I’m struggling. I try to remember how many cars I saw behind the hopper. I got it in my mind that there was a whole string, but when I remember, it seemed like they stretched back to the horizon, and that don’t make any sense. But one car? And a red caboose at that? They haven’t used those regular since the 1980s. And this ain’t one of those. This is the classic wood model, like they used in the early 1900s. There’s smoke coming out of the stack, which means a crew’s in there. Shit. I could go forward, but if this is the caboose, they sure as hell have seen me by now. How could I have missed them? This makes no sense.
Then I see it.
Atop the transom. Over the door. Painted in fresh white paint against the red.
A circle with an arrow coming off of it, pointing down to the door. If the arrow went through the circle, that’d be a bad sign. This is a good one. Just means “this way.” And next to it. More scratched in then painted, a sign that truly raised my spirits. A small square with a diagonal line coming off it like a handle. That is a sign of good fortune. That sign means, “alcohol in this town.”
I pack my blanket back in the case, sling it on my back, reach for the ladder and cross the couplings.
I cross the railing, and turn the knob to the door. I do not sheath my knife.
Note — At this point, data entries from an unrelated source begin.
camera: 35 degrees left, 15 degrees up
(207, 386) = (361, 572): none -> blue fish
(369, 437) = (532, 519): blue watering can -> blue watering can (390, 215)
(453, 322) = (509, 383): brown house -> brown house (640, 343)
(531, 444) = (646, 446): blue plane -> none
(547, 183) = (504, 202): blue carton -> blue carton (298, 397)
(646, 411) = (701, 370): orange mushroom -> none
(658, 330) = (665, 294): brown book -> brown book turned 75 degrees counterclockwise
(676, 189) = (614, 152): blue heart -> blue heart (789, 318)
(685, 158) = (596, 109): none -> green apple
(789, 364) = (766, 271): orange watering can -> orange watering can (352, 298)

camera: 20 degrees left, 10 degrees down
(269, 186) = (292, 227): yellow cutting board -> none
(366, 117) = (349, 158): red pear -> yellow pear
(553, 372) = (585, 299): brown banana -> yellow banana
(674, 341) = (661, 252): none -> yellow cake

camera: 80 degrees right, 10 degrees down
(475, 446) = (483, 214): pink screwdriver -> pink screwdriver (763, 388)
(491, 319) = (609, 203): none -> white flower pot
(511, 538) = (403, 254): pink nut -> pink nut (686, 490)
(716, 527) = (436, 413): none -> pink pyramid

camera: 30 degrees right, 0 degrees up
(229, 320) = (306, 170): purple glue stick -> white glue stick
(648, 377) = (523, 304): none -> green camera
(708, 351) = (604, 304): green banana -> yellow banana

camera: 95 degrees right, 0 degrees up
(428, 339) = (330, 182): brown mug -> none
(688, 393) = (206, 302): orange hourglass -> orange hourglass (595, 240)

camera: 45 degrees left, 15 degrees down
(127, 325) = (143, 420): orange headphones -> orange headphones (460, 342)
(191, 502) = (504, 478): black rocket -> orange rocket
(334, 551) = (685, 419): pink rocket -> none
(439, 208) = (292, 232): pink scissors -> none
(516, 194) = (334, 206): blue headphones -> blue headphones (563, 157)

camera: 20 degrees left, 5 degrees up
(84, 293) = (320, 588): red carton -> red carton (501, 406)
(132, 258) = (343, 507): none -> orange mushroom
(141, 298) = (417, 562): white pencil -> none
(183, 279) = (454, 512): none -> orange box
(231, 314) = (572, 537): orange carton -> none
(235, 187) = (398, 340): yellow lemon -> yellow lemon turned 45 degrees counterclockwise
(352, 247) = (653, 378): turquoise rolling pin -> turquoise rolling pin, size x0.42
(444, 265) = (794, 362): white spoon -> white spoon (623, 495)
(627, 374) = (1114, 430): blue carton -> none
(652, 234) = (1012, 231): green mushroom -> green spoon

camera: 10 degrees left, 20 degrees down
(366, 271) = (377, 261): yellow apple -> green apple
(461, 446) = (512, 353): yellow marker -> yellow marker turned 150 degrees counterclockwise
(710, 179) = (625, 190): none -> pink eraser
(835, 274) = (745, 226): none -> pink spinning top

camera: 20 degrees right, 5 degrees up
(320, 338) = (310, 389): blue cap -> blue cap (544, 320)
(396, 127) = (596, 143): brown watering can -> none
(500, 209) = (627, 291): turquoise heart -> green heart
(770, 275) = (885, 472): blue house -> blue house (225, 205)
“Hello? Anyone in here? I don’t mean no trouble, and I ain’t here to rob ya.” The bunks are open and empty on either side of the entryway. No crew in there. There’s a corridor between them, a small room with a privy to the right. In the back is a larger space with a stove, table, maybe a bunk or two. If I’m gonna get jumped, it’ll be at the end of the corridor.
I smell coffee and bacon. My stomach grumbles. Looking down through the dusty light, I see a small man sitting at the table. Black woolen coat. Hoghead railroad hat. White shirt, short collar, with a vest. Watch chain dangled to the vest pocket. He’s got his hands wrapped around a mug of coffee. He looks up and smiles.
“You sleep OK?”
“Uh, sure, yeah. I suppose. Hey, you tell them fellas behind that wall that they better just come out and show themselves. I got more than a knife, and it goes through wood.”
The man laughs. “If you had more than a knife, you’d have it out by now. Don’t worry. No one back here but me and you. Matter of fact, no one here on this train but me and you.”
I don’t buy it.
“This thing so old that you can’t signal the engineer with anything more than a lantern? If you had, we’d of stopped by now.”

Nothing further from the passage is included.